When the sun’s out and your mood lifts after a seemingly interminable winter, you’re not imagining it if you think you feel better and brighter. Seasonal Affective Disorder (SAD) may be more prevalent than previously believed.
Searches on Google suggest that mental illness may have strong links with seasonal patterns, according to research by the Graduate School of Public Health at San Diego State University. Previous studies on mental illness patterns have been done by phone, but may not have been accurate because people can be reluctant to reveal the state of their mental health. But the researchers were able to monitor passively the queries people typed in to Google’s search engine.
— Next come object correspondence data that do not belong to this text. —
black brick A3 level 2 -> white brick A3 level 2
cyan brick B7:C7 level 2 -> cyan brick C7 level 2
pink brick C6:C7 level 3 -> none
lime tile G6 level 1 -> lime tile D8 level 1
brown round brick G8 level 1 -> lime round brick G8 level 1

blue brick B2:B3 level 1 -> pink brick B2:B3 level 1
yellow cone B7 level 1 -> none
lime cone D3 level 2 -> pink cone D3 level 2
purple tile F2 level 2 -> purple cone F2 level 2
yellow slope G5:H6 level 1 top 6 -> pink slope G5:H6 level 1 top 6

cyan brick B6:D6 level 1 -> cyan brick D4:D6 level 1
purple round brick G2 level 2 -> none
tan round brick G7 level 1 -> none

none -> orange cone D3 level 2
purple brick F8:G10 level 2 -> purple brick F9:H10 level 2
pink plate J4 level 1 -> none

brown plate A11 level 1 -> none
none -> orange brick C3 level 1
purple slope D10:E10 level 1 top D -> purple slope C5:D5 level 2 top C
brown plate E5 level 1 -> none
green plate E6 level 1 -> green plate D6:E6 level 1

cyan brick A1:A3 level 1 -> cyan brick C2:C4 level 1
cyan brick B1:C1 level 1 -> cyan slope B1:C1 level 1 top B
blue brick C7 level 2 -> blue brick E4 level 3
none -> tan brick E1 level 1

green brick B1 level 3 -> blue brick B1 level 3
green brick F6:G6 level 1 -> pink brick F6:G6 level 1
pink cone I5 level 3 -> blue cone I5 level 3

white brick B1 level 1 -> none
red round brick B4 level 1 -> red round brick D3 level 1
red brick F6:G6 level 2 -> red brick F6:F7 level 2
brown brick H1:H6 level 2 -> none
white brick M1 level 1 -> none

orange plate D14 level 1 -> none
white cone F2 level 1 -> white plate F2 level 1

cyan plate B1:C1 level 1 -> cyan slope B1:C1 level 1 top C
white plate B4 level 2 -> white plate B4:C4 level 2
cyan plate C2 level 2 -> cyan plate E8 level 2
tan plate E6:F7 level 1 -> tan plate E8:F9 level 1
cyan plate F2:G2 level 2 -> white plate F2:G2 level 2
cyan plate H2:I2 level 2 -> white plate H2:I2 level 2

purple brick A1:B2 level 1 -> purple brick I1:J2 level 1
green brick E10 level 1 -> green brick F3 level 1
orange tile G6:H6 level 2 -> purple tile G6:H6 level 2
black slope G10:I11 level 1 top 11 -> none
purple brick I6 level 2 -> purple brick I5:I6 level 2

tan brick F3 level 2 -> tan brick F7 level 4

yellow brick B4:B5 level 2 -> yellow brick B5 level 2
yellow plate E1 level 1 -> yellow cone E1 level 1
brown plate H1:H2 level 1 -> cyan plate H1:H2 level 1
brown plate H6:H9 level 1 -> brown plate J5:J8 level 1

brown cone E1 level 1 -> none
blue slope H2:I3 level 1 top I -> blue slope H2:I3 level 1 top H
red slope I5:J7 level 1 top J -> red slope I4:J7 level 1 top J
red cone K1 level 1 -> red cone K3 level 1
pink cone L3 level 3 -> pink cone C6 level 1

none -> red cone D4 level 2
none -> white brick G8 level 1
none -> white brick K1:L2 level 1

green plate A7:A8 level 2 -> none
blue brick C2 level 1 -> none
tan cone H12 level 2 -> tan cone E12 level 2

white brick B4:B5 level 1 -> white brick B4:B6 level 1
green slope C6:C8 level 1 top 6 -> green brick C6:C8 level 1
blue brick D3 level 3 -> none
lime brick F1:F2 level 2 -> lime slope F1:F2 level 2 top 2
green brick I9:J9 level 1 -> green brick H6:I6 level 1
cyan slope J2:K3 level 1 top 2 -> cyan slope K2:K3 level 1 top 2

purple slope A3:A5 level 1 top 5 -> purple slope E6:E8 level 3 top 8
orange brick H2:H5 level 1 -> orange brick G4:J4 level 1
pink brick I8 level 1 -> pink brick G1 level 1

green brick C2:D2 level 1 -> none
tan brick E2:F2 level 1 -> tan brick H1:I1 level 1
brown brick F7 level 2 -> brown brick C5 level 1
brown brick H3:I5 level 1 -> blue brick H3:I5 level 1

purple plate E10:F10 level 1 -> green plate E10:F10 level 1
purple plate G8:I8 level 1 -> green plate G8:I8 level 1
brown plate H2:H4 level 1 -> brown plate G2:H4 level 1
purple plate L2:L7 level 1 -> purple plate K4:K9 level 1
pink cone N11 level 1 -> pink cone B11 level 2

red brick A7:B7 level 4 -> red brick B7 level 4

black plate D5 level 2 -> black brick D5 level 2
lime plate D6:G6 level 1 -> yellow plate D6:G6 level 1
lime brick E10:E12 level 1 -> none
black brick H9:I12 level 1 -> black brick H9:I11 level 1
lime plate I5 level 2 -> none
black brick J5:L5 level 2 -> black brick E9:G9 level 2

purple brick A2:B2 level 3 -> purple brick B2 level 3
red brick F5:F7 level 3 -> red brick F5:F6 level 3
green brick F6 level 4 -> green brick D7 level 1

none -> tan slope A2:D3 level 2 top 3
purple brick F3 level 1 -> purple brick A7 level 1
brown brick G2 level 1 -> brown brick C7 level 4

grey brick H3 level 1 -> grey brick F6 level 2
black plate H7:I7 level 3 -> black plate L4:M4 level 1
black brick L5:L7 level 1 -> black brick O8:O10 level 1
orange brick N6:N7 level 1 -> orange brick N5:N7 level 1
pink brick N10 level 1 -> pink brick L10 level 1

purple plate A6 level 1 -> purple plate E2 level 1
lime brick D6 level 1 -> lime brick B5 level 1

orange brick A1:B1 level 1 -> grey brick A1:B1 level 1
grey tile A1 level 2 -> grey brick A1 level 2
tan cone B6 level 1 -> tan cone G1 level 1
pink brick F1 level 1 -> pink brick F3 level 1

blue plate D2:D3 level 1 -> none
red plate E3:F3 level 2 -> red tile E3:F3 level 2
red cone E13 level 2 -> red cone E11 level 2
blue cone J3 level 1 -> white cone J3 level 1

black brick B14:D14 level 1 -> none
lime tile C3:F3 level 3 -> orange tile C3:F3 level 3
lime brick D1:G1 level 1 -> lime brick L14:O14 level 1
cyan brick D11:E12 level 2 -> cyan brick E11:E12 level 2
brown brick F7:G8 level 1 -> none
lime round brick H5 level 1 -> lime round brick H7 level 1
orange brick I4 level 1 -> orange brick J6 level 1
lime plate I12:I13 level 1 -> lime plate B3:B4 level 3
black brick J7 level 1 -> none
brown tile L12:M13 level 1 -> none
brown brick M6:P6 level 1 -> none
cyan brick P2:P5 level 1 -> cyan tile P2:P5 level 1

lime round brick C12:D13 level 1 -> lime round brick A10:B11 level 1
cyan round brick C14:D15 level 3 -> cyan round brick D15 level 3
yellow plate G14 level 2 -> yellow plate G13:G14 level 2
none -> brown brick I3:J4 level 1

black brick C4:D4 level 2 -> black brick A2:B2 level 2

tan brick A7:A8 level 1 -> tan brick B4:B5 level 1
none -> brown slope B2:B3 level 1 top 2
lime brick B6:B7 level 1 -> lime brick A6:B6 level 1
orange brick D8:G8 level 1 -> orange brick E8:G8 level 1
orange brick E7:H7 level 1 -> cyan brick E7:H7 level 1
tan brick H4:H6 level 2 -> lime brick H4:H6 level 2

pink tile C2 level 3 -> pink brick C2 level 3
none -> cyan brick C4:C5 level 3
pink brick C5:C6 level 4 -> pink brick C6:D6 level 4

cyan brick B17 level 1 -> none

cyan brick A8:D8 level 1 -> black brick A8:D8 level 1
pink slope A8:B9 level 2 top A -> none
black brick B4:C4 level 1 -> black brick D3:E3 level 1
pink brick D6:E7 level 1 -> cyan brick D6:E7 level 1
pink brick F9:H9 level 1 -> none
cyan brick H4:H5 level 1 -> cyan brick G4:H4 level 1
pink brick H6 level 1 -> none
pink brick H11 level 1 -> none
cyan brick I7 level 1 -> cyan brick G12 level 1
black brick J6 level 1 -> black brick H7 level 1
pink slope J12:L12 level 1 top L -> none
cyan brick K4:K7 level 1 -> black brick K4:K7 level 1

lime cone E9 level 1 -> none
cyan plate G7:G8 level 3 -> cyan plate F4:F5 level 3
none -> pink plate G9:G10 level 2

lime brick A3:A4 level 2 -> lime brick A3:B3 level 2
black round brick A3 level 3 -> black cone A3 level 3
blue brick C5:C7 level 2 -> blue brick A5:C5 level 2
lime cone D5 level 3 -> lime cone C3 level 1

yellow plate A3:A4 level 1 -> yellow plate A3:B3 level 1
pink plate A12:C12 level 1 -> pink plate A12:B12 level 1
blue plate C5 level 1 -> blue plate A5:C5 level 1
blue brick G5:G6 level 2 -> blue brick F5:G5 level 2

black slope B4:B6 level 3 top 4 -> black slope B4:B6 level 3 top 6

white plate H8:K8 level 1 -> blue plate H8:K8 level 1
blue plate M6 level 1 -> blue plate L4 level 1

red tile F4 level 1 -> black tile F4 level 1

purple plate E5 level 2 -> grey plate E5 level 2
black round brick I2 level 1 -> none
The research team monitored mental health queries in the US and Australia between 2006 and 2010. The findings were grouped according to type of mental illness. They found that mental health queries were “consistently higher in winter than in summer”. Examples of this include:
- Summer searches for eating disorders are down 37% in the US and 42% in Australia compared with winter.
- Searches for suicide are 24% lower in the US and 29% lower in Australia in the summer.
- Bipolar Disorder searches are down 16% and 17% in the US and Australia respectively during summer months.
“We didn’t expect to find similar winter peaks and summer troughs for queries involving every specific mental illness or problem we studied. However, the results consistently showed seasonal effects across all conditions,” says James Niels Rosenquist, a psychiatrist at Massachusetts General Hospital.
The researchers plan to look at other mental illness trends – even down to patterns in mental illness queries on different days of the week.